Acordou com uma nova sensação. Não diria estranha por que não temera. Mas diferente.
Nem bem abriu os olhos e já entendia o dia que se iniciava. Enxergou o dia muito mais que o dia já a enxergava. Ainda não se tinham olhado frente a frente. Estavam seguindo nos subterfúgios da noite disfarçada. Uma troca de faltas por excessos. Ou ao contrário. O dia requeria calma. Para ser vivido. Mas vai lá saber por que – já sabia disso antes.
O brilho entrava por baixo de uma porta. E pelas frestas da outra porta. Compreendeu. O sol se fazia forte.
Junto com o despertar um súbito pensar. Duas palavras. E tudo isso antes de levantar. Antes de por o primeiro pé no chão. Antes sequer de imaginar colocar o segundo pé no chão. Ate riu quando pensou nisso. É verdade.
Começo é colocar os dois pés no chão. Parece um chiste á toa. Mas não é.
Condescendência amorosa. Estas eram as duas palavras. Sob a luz da manhã.
Lembrou da avó da amiga. Ela sempre avisava. O sol sempre cria a possibilidade da sombra, menina, o sol sempre cria a possibilidade da sombra.
Entendeu bem a avó.
Mas coragem. Pôs os dois pés no chão.
Se sentiu como uma caricatura de si mesma. Ali. Ao lado da cama. Olhando a fresta da luz e de pé. Até olhou para os pés. Em outros tempos voltaria para a cama e começaria tudo de novo. Agora não. Enfrentou. Lá se foi com seu pé ordenando e obedecendo. A caminhada.
Saiu do quarto.
O céu estava de um tom de azul quase artificial. Intenso. Lindo. Um leve ventinho frio ainda se despedia da madrugada. O sol brilhava no alto. Foi até a varanda. Fez um gesto casual. Os passarinhos na sacada – saíram.
Casualidade permite leituras bem particulares.
As duas palavras não escapavam. Firmes. Condescendência amorosa.
Vai lá saber por que desceu as escadas correndo. Olhou o mundo em volta. E deu inicio ao programado. Pratinhos. Talheres. Toalhas. Bandejas. Até incenso. Foi fazendo na sequencia. Para que escapasse o mínimo. E todos se sentissem privilegiados. Dentro do seu estilo. Dentro do seu festejo.
Tudo marcado para o final da tarde. Para uma múltipla celebração. Todos felizes.
Ele com o sucesso já invadindo as portas recém abertas. Uma consequência do trabalho ético e árduo.
Ele tinha sido promovido na semana. Uma consequência da dedicação e responsabilidade.
E ele estava com os limites orgânicos se restabelecendo. Uma consequência da persistência e confiança.
E todos com um fio condutor em comum. A vida. Quase como uma poesia.
Se sentiu como numa platéia. Participante entusiasmada deste mundo em organização. Até se viu aplaudindo e dando vivas.
Telefonou para ele. Houve um pequeno mal entendido. Acertou meio que às pressas.

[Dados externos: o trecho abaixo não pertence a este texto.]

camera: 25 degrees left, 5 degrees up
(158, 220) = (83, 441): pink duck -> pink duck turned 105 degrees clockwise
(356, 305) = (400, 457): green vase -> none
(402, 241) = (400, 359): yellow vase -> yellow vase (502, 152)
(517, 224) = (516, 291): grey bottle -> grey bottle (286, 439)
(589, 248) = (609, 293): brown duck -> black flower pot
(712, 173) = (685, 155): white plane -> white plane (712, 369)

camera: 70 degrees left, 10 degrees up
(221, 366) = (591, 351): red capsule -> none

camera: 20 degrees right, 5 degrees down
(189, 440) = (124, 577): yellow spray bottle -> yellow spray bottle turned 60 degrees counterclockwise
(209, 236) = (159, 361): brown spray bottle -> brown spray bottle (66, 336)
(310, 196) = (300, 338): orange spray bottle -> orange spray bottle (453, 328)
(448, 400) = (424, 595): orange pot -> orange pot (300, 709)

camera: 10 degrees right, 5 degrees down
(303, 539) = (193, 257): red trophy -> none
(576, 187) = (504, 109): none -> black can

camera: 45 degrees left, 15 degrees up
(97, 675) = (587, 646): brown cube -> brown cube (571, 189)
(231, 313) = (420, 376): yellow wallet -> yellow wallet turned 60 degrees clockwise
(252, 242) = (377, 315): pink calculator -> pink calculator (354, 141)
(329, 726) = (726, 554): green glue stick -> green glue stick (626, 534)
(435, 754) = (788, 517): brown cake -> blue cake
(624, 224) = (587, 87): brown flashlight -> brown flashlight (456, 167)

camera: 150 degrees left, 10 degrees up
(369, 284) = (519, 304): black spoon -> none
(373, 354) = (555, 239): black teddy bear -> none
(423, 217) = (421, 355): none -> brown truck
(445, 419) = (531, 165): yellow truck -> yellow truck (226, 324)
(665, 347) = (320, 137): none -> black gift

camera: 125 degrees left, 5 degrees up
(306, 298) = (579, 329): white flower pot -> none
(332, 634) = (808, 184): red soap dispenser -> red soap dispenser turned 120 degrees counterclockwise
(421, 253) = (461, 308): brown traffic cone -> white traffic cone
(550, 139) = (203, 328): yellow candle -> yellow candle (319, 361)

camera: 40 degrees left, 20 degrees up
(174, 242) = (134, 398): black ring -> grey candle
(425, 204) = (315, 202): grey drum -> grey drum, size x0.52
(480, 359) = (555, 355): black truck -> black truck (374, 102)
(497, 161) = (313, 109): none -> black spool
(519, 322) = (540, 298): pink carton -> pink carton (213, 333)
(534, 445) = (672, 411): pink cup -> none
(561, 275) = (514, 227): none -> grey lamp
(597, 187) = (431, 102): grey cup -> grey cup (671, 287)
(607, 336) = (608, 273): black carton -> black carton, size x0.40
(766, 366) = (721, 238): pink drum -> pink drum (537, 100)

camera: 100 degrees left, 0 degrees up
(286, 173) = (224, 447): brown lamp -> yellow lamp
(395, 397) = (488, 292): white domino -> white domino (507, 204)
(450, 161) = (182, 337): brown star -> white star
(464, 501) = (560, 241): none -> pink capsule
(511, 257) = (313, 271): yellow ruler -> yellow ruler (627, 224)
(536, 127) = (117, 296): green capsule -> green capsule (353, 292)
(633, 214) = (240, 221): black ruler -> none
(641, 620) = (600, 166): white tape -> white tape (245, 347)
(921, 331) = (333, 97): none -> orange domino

Telefonou para o outro. Novo pequeno mal entendido. Emendou o mais rápido que pode.
Riu. Até riu mesmo. Já estava tomando proporções maiores. Melhor não falar com o terceiro. A esta altura já se sentia numa maratona de palavras. E erradas - lógico. Como se em saltos com vara. Fora do risco permitido. Desistiu.
Achou melhor cuidar das tarefas braçais. Com dedicação. Com parcimônia. Com sobriedade. E dentro do que elas representavam. Sem buscas pela intelectualidade. Sem esforços analíticos. Sem digressão filosófica. Assim ela me disse. Assim ele falou. Assim você se comportou. Nada disso. Não era o momento.
Encerradas as tarefas – sentou. Sob o sol. Não viu a própria sombra. Nem tampouco procurou. Recostou numa cadeira. Com total tranquilidade.
Achou dentro de si o que procurava fora. Concluiu. É algo sempre solicitado. Mas pouco disponibilizado. E vira um-sem-fim-de-queixumes. Afastou esta frase inteira. Apagou hífens. Retirou as ligações. Os plurais. Os infinitesimais.
Deixou – simplesmente - que o sol esquentasse a pele. Sorriu. E aguardou. Aguardou a chegada deles. Para a celebração.
Estava feliz. Muito feliz.
Com toda a condescendência amorosa o vento balançava - com suavidade - a toalhinha branca sobre a mesa posta.